Case Study: This male had a prior buccal lipectomy procedure which he felt left him less full externally over the buccal space area. While injection fat grafting was offered, he preferred dermal-fat graft placement

Under general anesthesia a lower abdominal donor site was chosen to place the scar along the horizontal waistline crease. Despite this being a hair-bearing area, de-epitheliazation of the overlying skin can be done that pulls out the hair follicles as it is removed. (any remaining seen follicles can be cauterized. The dermal-fat graft can then be harvested and the donor site closed.

Through the original intraoral vestibular incisions the buccal space is bluntly dissected out. Once good pockets are developed, the graft is prepared for placement by passing a 3-0 chromic suture on a straight needle initially through the skin at the lower end of the desired graft placement based on preoperative external markings. The needle passes out of the intraoral wound through one end of the graft, back through the other end, and then back through the open intraoral incision out externally through the upper end of the external skin markings. With traction on the two ends of the suture the the dermal-fat graft is pulled securely into the buccal pocket. With the suture placement through the graft the dermis surface of the graft into the pocket on the opposite side of the incisional closure.

This suture pull through technique is valuable technique for placement of many types of dermal-fat grafts. It more assuredly places the dermal side of the graft where desired and ensures that it is more stretched out into the recipient site.
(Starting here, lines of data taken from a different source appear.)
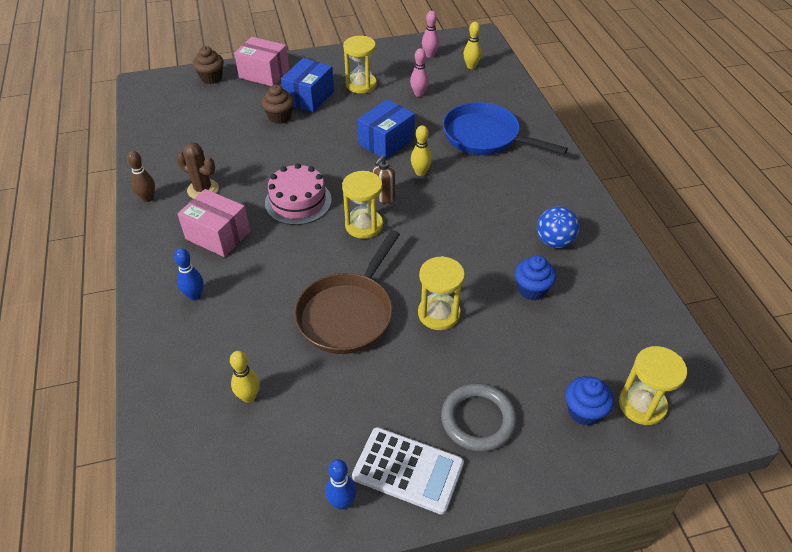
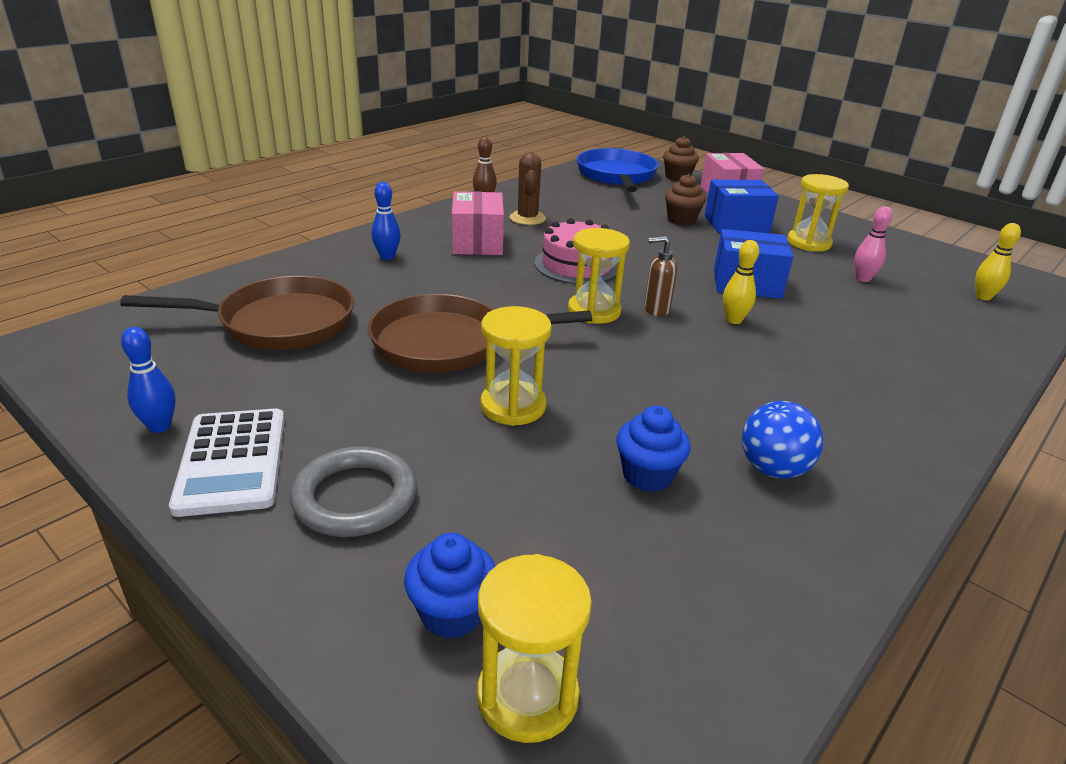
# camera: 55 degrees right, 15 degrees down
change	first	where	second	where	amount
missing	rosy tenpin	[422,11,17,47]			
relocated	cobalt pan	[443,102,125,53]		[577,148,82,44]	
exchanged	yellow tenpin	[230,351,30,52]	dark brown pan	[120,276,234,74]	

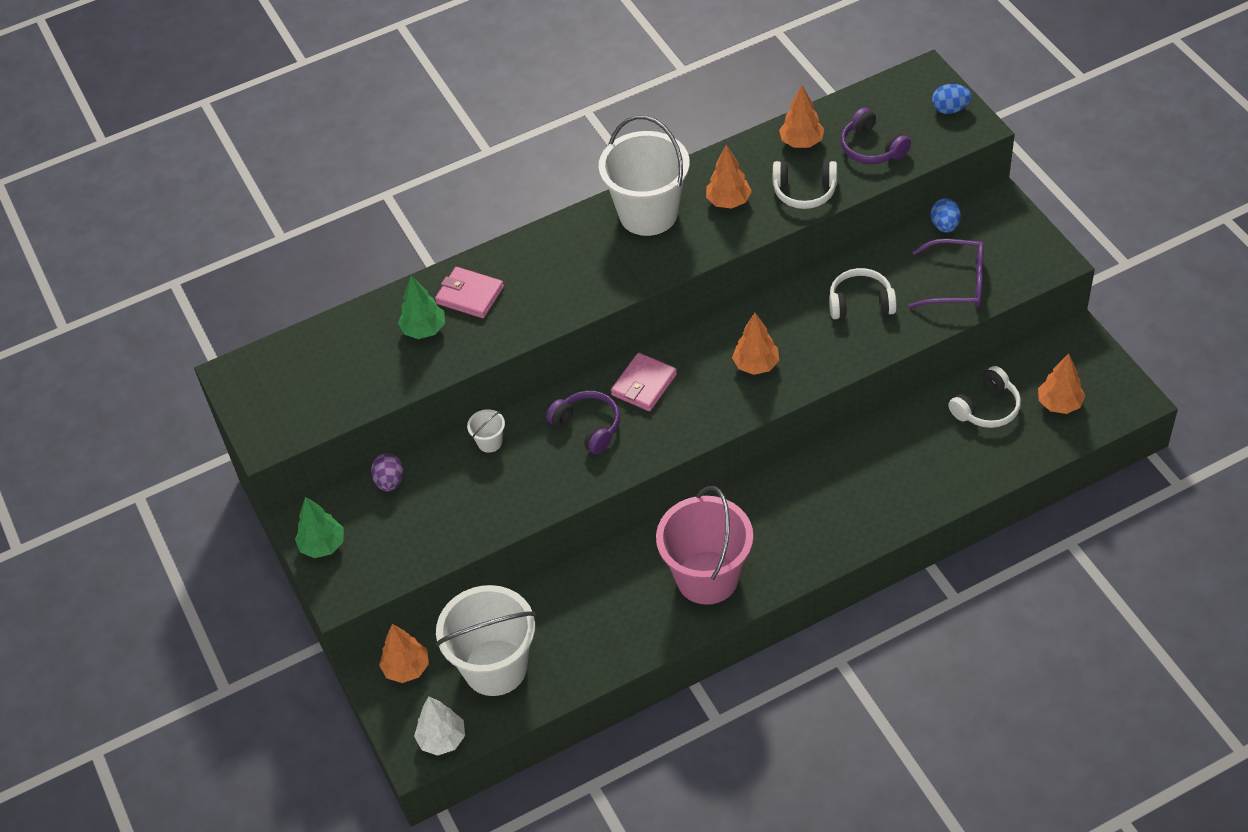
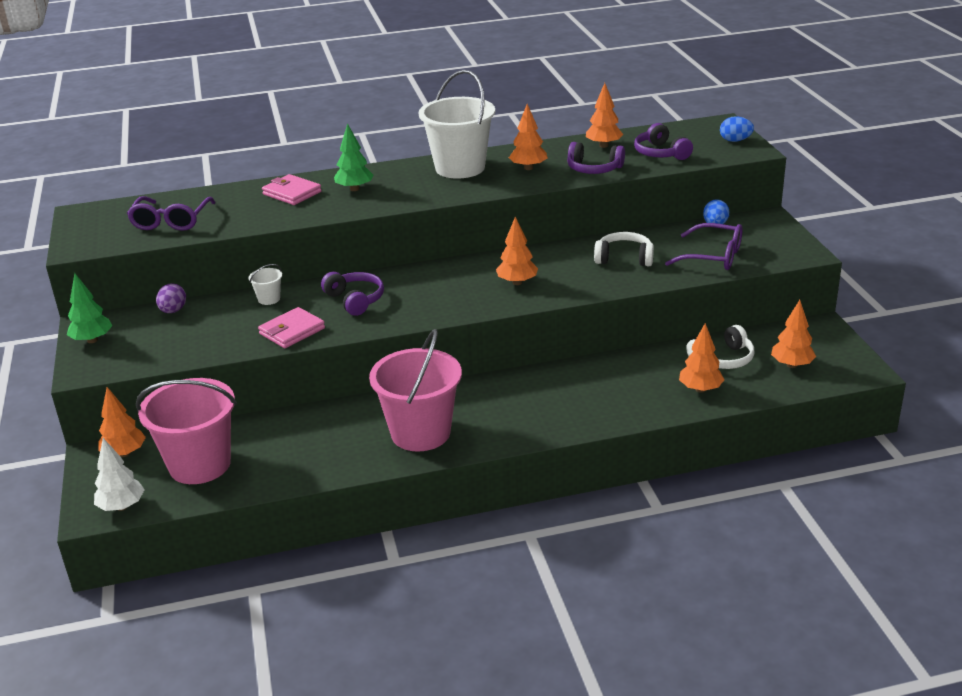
# camera: 10 degrees right, 20 degrees down
change	first	where	second	where	amount
appeared			royal purple spectacles	[127,196,89,35]	
appeared			bright orange toy tree	[679,323,46,70]	
relocated	leaf-green toy tree	[398,275,47,64]		[334,123,40,68]	
relocated	rosy card wallet	[611,353,66,58]		[258,307,67,41]	
colour	snow-white bucket	[436,585,100,111]	rosy bucket	[136,378,101,106]	
colour	snow-white over-ear headphones	[773,161,64,48]	royal purple over-ear headphones	[567,142,58,32]	

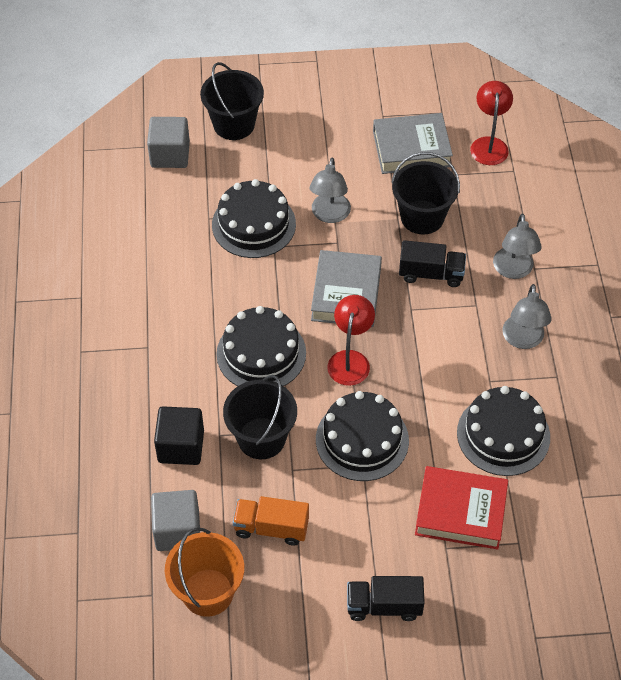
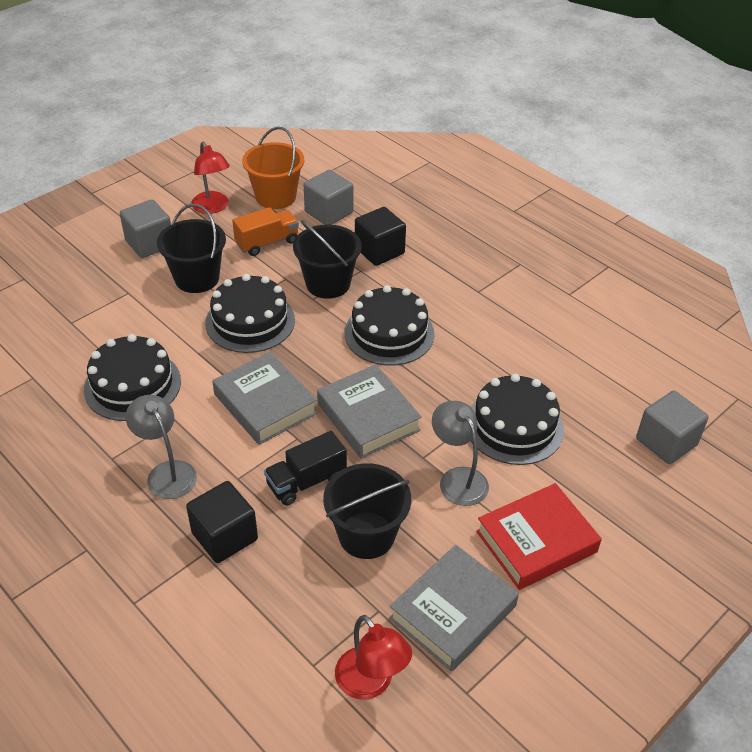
# camera: 140 degrees right, 10 degrees down
change	first	where	second	where	amount
appeared			gray hardcover	[212,352,105,93]	
relocated	jet-black bucket	[200,62,64,78]		[157,204,69,89]	
relocated	scarlet lamp	[327,295,48,91]		[191,142,39,72]	
relocated	scarlet hardcover	[415,466,93,84]		[476,483,126,107]	
exchanged	jet-black toy truck	[347,576,78,45]	gray cube	[120,199,51,59]	
exchanged	gray lamp	[493,214,49,65]	jet-black cube	[186,481,72,82]	

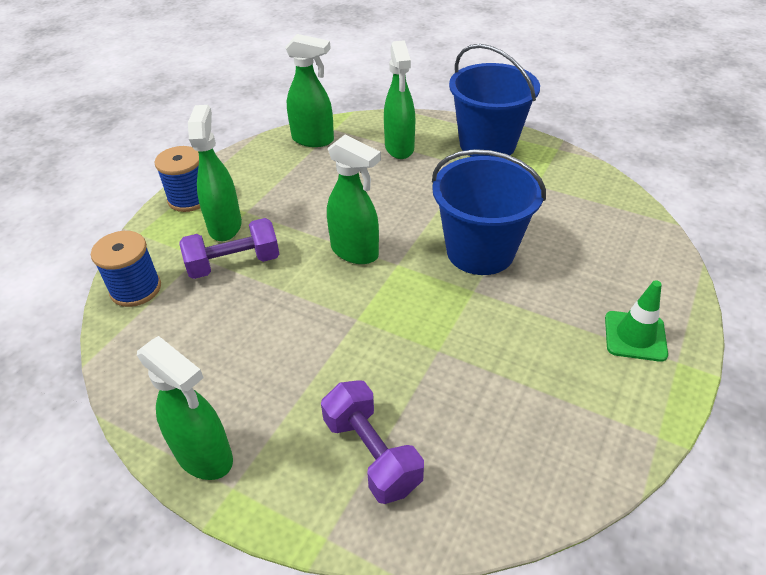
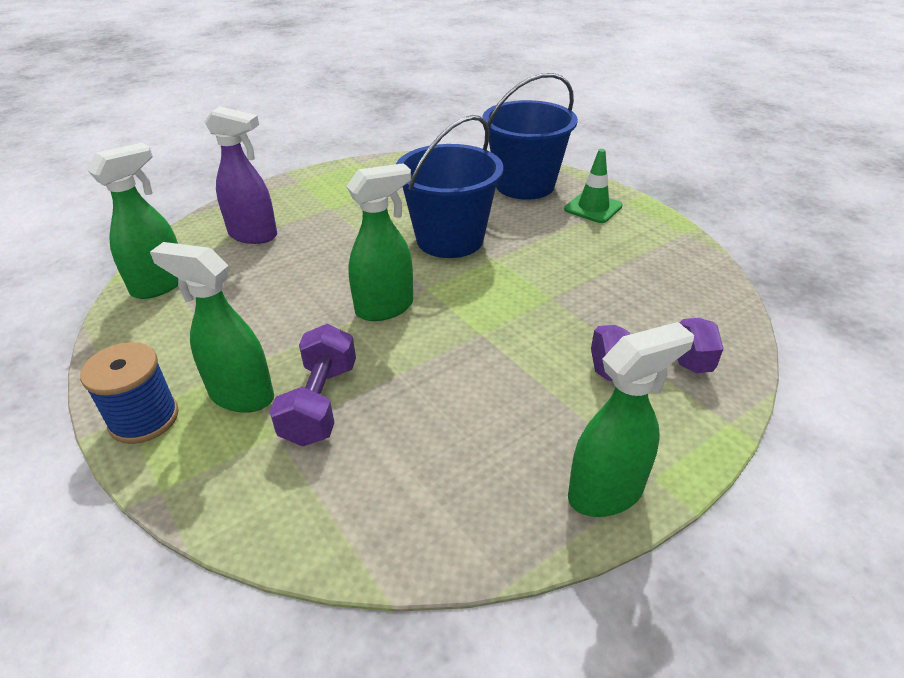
# camera: 65 degrees left, 5 degrees down
change	first	where	second	where	amount
missing	cobalt spool	[91,231,70,76]			
relocated	cobalt bucket	[449,44,91,113]		[482,73,96,127]	
colour	leaf-green spray cleaner	[384,40,31,119]	royal purple spray cleaner	[205,106,72,138]	

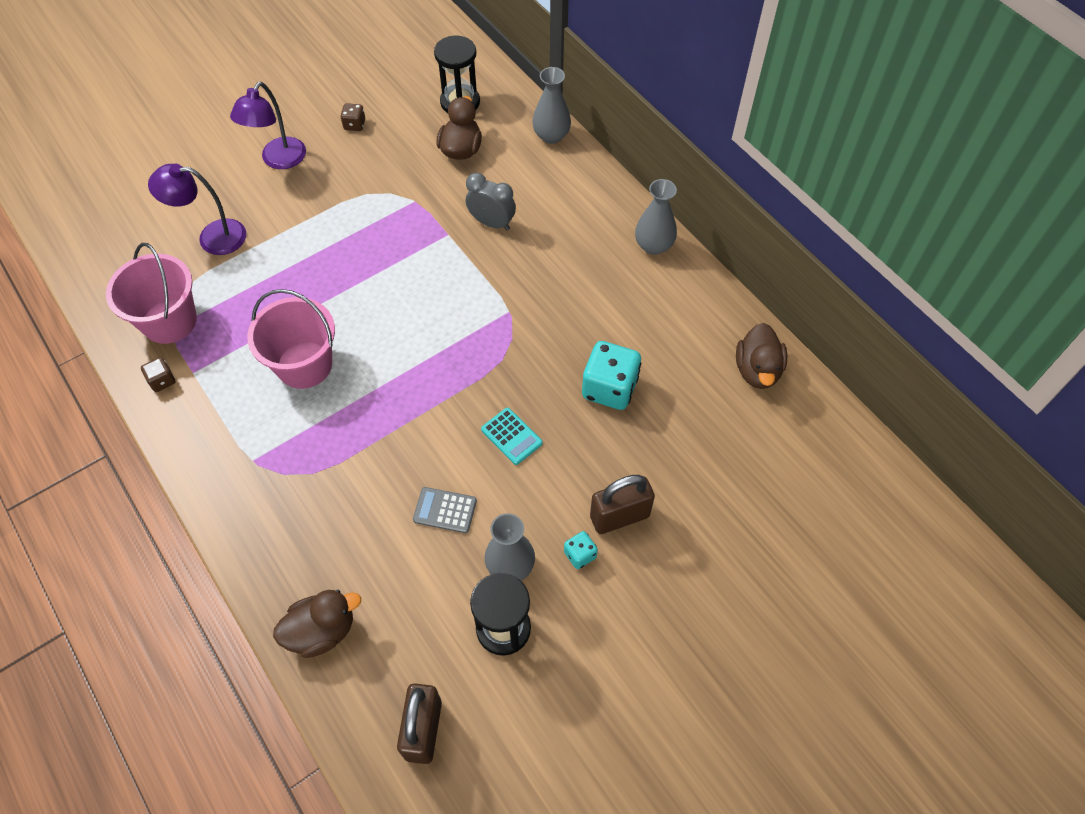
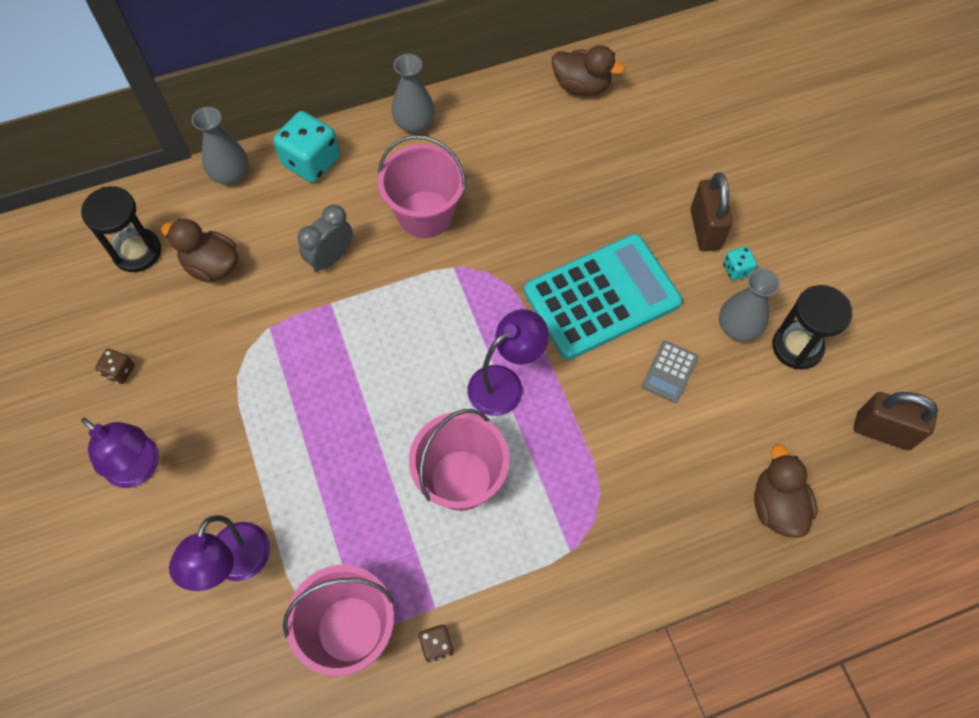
# camera: 75 degrees left, 5 degrees up
change	first	where	second	where	amount
appeared			rosy bucket	[378,135,88,103]	
appeared			royal purple lamp	[467,309,82,107]	
relocated	aqua game die	[582,341,59,69]		[273,111,67,72]	
size	aqua adding machine	[481,408,62,57]		[524,234,158,126]	x2.45

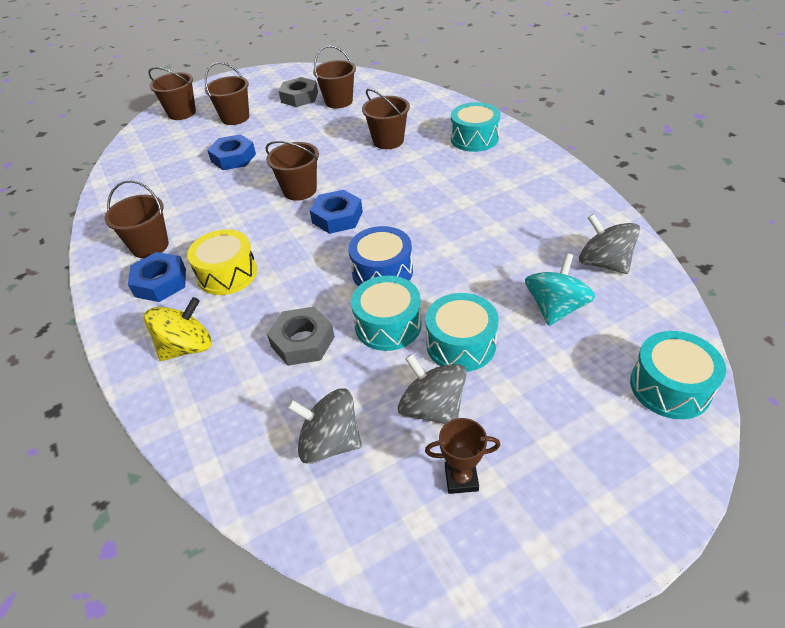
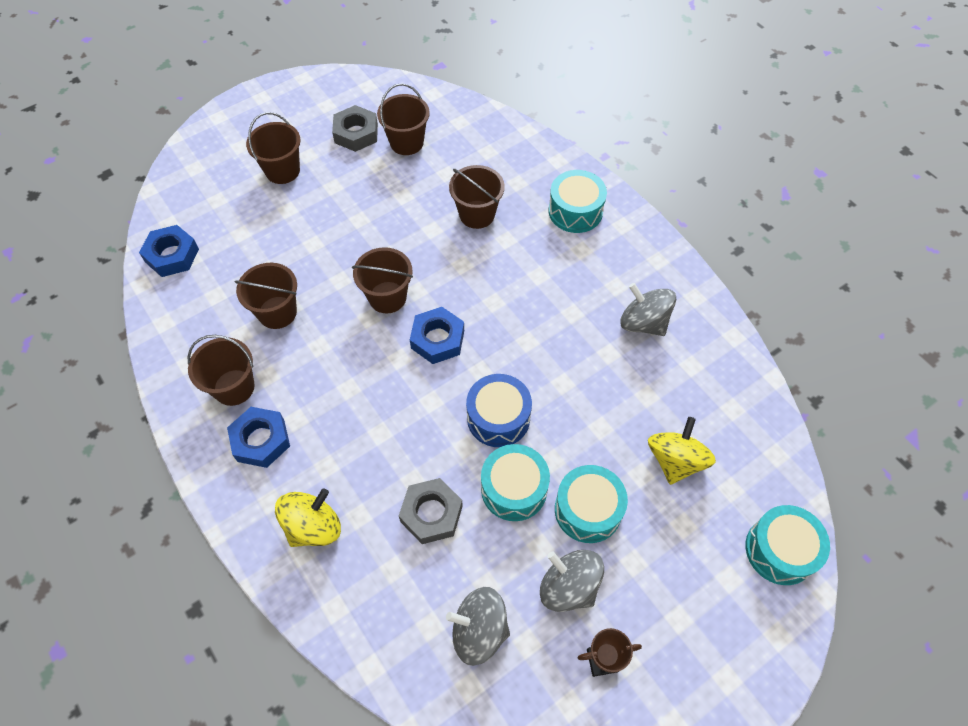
# camera: 10 degrees left, 15 degrees up
change	first	where	second	where	amount
missing	yellow snare drum	[187,229,70,66]			
relocated	dark brown bucket	[148,67,48,53]		[235,263,62,66]	
relocated	cobalt hex nut	[207,134,49,36]		[139,225,60,52]	
relocated	gray toy top	[579,214,61,60]		[620,283,56,53]	
colour	aqua toy top	[525,253,71,73]	yellow toy top	[648,417,68,68]	

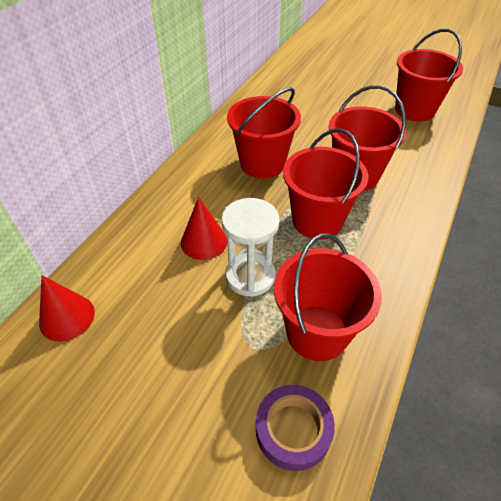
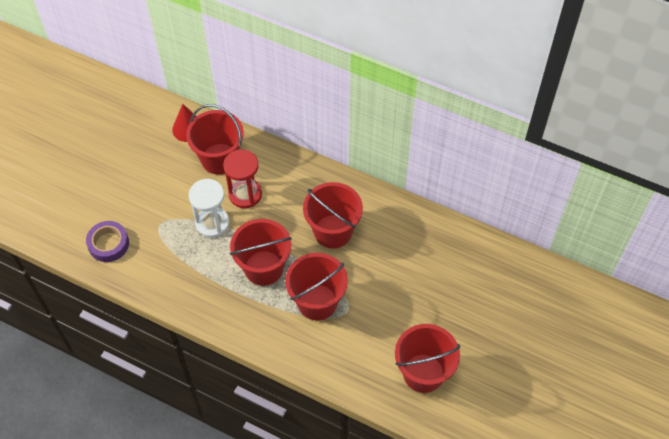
# camera: 90 degrees right, 10 degrees up
change	first	where	second	where	amount
relocated	scarlet bucket	[274,233,108,128]		[186,104,58,70]	
exchanged	scarlet solid cone	[181,197,46,63]	scarlet sandglass	[223,149,39,59]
At the least it is a more precise placement method than merely stuffing the graft into a hole of the recipient site.

Case Highlights:

1) Undesired effects from a buccal lipectomy necessitates fat grafting for permanent autogenous improvement.

2) One method of buccal lipectomy reversal is the intraoral placement of dermal-fat grafts.

3) Accurate placement of intraoral dermal-fat grafts into the buccal space is aided by a percutaneous suture technique.